In a well documented book from a few years ago, “Ending medical reversal”, two American doctors, Vinay Prasad and Adam Cifu, list 146 clinical studies published between 2001 and 2010 by a prestigious journal, the New England Journal of Medicine, that demonstrate the inefficacy of dozens of examinations or treatments that, up till then, had been done on thousands, if not millions, of patients. Just to mention randomly a few ones: radical mastectomy for mammary carcinoma, oestrogen/progestogens in menopause to reduce the cardiovascular risk, encainide and flecainide to prevent malignant post-infarction arrhythmias, antibiotics for asymptomatic bacteriuria conditions, tympanic drainage for children with chronic otitis and so on. It is important to reiterate, to avoid any confusion, that I am not talking about medical practices or treatments that were abandoned as they were superseded by new and better options, but about interventions that, when looked at a second time and assessed more carefully, turned out to be ineffective, or at least much less effective than what was believed until that moment, if not even actually damaging.
Considering that the period we are referring to is largely within the so called evidence based medicine age, which is solidly founded on controlled clinical trials and meta-analyses, we cannot link all of this to the lack of an adequate scientific methodology. Therefore we can only acknowledge that these instruments are fallible too and consequently so are the guidelines that they are based on. Those who spent time comparing the guidelines from the literature for relevant topics, such as atrial fibrillation or cardiac decompensation, often documented worrying incongruences and disagreements. Others observed that more than half of the recommendations are based on the consensus of experts, with the absence of supporting scientific data.
Reading data critically
Uncertainty impacts the prevention or treatment options and the diagnostic routes alike. The doctors’ knowledge of the chemical and instrumental exams that they prescribe and of their diagnostic accuracy for the various clinical conditions is generally very modest, so much so that a scholar like Gerd Gigerenzer explicitly talks about the doctors’ numerical illiteracy. I do not mean to be cruel when adding that the disagreements among doctors over several diagnostic instruments they prescribe is rather embarrassing to say the least.
Doctors should be aware everything I mentioned here- in a necessarily brief format. One would expect that, starting from the first years of their university studies, the future doctors would be trained to read scientific literature critically, to recognise the reliable clinical studies from the badly planned ones, to develop a diagnostic and decisional process that is wary of the many traps posed by false positives or false negatives exam results, interpretation mistakes and the many other biases that influence clinical practice. Unfortunately that is not the case. This situation obviously needs a solution, which is not to limit this type of training to a few hours in the biometrics and medical statistics course, but rather to make it one of the core teachings of the university training. However, there is another point I wanted to focus on.
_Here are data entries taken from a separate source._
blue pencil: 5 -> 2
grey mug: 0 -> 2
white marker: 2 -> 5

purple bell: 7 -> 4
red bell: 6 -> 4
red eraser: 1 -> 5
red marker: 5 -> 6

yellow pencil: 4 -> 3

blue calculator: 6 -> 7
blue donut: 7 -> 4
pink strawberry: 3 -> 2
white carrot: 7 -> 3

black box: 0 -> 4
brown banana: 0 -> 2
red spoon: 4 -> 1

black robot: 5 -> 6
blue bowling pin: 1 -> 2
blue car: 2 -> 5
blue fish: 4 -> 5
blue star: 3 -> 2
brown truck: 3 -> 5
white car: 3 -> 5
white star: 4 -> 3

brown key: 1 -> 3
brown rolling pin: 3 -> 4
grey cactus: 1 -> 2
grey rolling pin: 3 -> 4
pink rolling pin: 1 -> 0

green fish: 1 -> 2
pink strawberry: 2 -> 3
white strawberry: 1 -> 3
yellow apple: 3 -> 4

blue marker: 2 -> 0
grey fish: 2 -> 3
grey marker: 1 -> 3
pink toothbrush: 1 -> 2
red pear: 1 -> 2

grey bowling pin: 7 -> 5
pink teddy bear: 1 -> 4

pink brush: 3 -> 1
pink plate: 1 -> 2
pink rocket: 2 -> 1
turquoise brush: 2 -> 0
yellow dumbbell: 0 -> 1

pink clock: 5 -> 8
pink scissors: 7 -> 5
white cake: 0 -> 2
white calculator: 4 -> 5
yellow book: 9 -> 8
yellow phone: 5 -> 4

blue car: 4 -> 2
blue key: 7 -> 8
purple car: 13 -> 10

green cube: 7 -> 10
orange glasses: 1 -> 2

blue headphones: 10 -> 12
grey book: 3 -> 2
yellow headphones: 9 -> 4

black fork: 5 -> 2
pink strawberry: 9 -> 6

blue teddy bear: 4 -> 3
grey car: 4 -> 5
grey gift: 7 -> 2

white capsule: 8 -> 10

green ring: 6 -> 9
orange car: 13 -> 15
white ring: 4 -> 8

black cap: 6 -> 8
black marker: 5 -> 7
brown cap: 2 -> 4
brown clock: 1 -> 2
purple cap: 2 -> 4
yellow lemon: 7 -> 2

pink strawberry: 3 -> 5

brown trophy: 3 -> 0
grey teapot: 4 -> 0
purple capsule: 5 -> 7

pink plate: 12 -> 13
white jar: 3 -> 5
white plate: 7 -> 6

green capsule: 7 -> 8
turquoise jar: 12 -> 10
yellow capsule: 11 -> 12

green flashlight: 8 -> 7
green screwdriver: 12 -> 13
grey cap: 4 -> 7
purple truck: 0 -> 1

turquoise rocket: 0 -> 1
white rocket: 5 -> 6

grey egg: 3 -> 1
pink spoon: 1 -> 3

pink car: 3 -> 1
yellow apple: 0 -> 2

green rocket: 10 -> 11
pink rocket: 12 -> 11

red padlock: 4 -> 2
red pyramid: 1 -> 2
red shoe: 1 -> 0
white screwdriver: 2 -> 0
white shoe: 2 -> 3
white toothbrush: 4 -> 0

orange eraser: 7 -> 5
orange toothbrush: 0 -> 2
The science of uncertainty
No matter how precise the data we base ourselves on is and how advanced our technology is, medicine will, indeed, always remain, as William Osler put it, “a science of uncertainty and an art of probability”. The variety of human cases, of the individual pathophysiological, genetic, psychological and social features, is such that we could say each patient represents his/her own “one-person population” and that the doctor will always (and maybe progressively more often) have to consciously act as a mediator between the scientific knowledge and the patient, between the institutional processes and the individual needs and between the opportunity to act and the opportunity to abstain.
Coping with uncertainty should stimulate the ability to assess critically and the continuous revaluation of one’s decisions.
Taking this all this back to the daily practice of medicine we should acknowledge that the role of the doctor is marked by the need to cope with uncertainty. Nevertheless, this should not scare but rather stimulate the ability to assess critically and the continuous revaluation of one’s decisions. Overall not every choice is a life or death decision and, generally, a careful follow up with one’s patients allows to modify and adjust one’s evaluations taking into considerations the clinical development of the disease and the results of the initial intervention. Reflecting on the opportunity to communicate with patients one’s uncertainty, or that of medicine, regarding their health conditions is very challenging. Many still believe that this is not a useful attitude, because people would be disoriented, maybe afraid, and might loose trust in their doctor. Being aware of the fallacy of medicine and science actually is, with rare exceptions, the only foundation on which to build a rational (rather than fictional) approach to health issues. True doctor-patient collaboration, with positive decision sharing, can only stem from here.